Tonight, Josh and I had a date night; a night that I felt was somewhat deserved after all the stress these past couple of weeks have put on us. We spent the evening by driving to Waffle House and getting a couple of burgers to go. Then we headed to the movie theater, where we ate our delicious meal outside, in the car, and then watched Guardians of the Galaxy. It was a fun night, with lots of laughing, joking, and teasing. It was also a later night, which put us on the road home later than usual; a time in Tallahassee where most people are leaving the bar or clubs on a Friday night. As we drove down the main road, we noticed some people sitting at a bus stop who were older than the average college student. It became apparent by their long faces, ratted clothing, and determination of sitting that these people called the bus stop home, or something very close because it was familiar and provided shelter. As we drove past, my heart yearned to do something to help these homeless people. It had me thinking about their situations and the stereotypes that are often placed on people, as Josh and I discussed how I felt. I explained how sorry I felt for them, especially because they are part of God’s creation, and, as Christians, we are meant to love and adore everyone, even the homeless, orphans, and widows, as the bible tells us.
But, in today’s world, at least in America, the help that should be given to these people has recently started to be overlooked. Tax payers complain that their money is going to people who are “working the system.” Whether this is true or not, I don’t believe it is true of every human being. I think that each person’s life is situation-based, whether their situation is due to their choices of drug use, not trying hard enough, or what-have-you, or if their situation is a result of circumstances beyond their control, like expensive medical bills, not being able to have a better income where they work, whatever it is.
But, all of this had me thinking about our prejudgment and the teasing I do. Josh and I had a wonderful night laughing together, but how much of that laughing was of someone else’s expense? It could have been the kids who were walking home drunk, or the guy with the different look than ours. Maybe those kids that were drunk are not believers, and need someone to lead them to Jesus. Or maybe the guys that have a different taste in clothing and style can teach us something new. I wonder what they would say if they knew the comments or thoughts we might have for them.
Throughout school, I was very fortunate to never really encounter bullies. I had a solid community of friends, and am so thankful for that. As I look back, I remember being the shy girl in grade school, who kept quiet and did her work. Was I a bully? Not that I recall, except for one incident that taught me so much; one that I look at now, as I think of those people we saw on the street tonight.

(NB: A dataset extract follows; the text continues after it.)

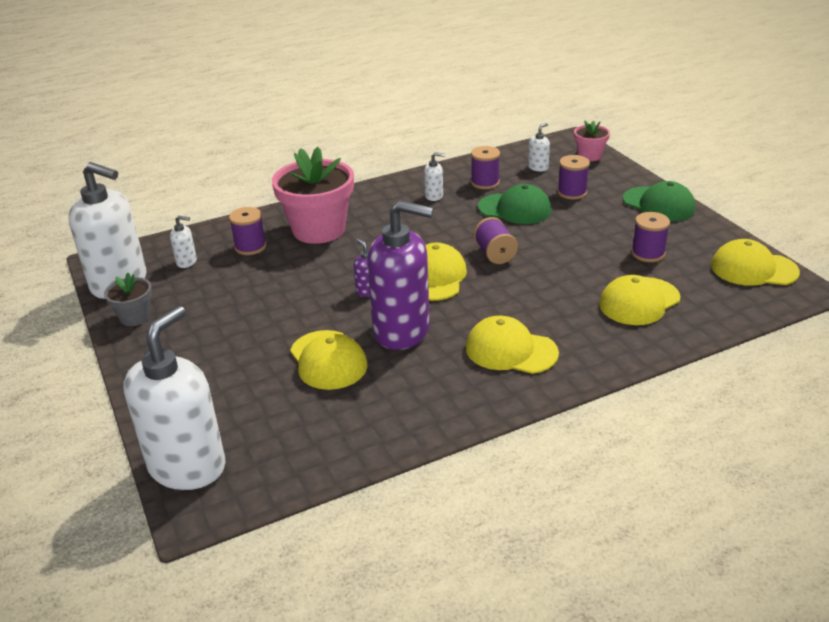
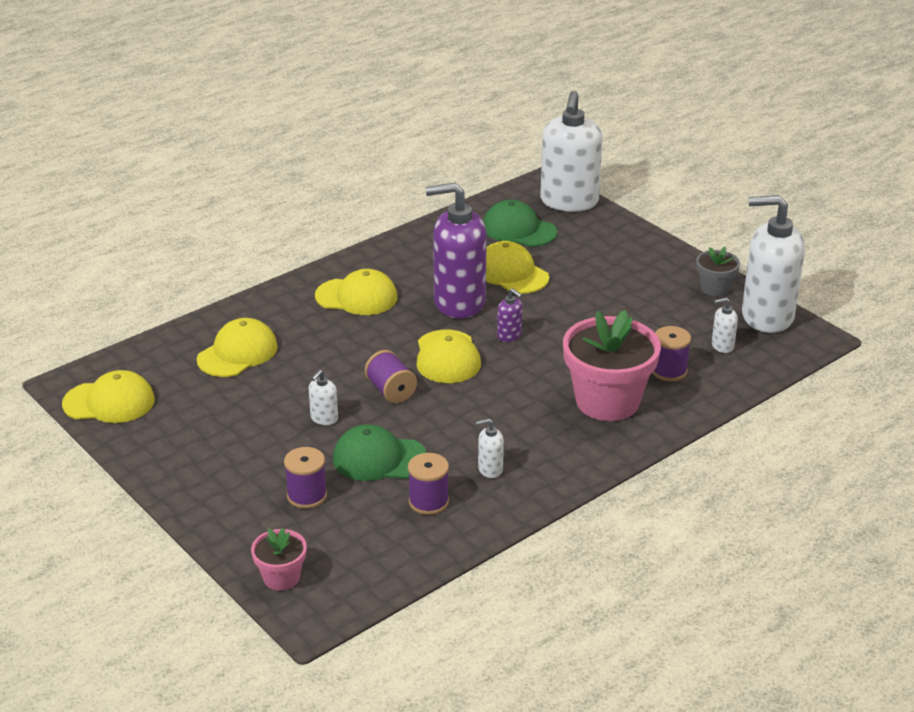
camera: 165 degrees right, 0 degrees up
(538, 167) = (358, 541): white soap dispenser -> white soap dispenser (324, 418)
(648, 253) = (220, 409): purple spool -> none
(658, 204) = (193, 486): green cap -> green cap (519, 229)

When I was in 7th grade, I got into a dispute with a friend and used some foul language towards her. It really hurt her, and as a result, she spread a rumor about me that I was interested in the same gender because of a friend I had that was a homosexual. Personally, I prefer the opposite sex, and have my own beliefs regarding homosexuality based on the bible (which is a topic for another time), so it hurt my feelings and really offended me, especially due to some personal events that were taking place in my life that dealt with the same issue. This rumor spread, and though I had great friends to stop the rumor, it really took a toll on me and my self-esteem, and even my personality. I realized how much I had hurt someone, and they responded. It was also the end of a friendship, one that I valued very much in the 7th grade.
Tying that story back into my evening tonight, I realized how much my tongue is like a sword, as it says in the bible. Though those people may not hear me directly, God does, and that does not bring Him glory. We were created to bring glory and praise to God, and by stereotyping others and judging, we are not only doing the opposite of what God intended, but we are also being ginormous bullies, which is not uplifting, nor loving towards others.
Dear Lord, I thank you for your mercy and those Aha! moments that you put in my everyday walk, showing me how to become more like You. I ask that you will lead me to be more loving to others, whether others are watching or not, because, Lord, you are always watching, and that is the most important-that is the only importance. Lord, please forgive me for my judgmental ways. I want to love others like you love me. Thank you for your unconditional love, and for making each person an individual and beautiful masterpiece. In Jesus’ name I pray, Amen.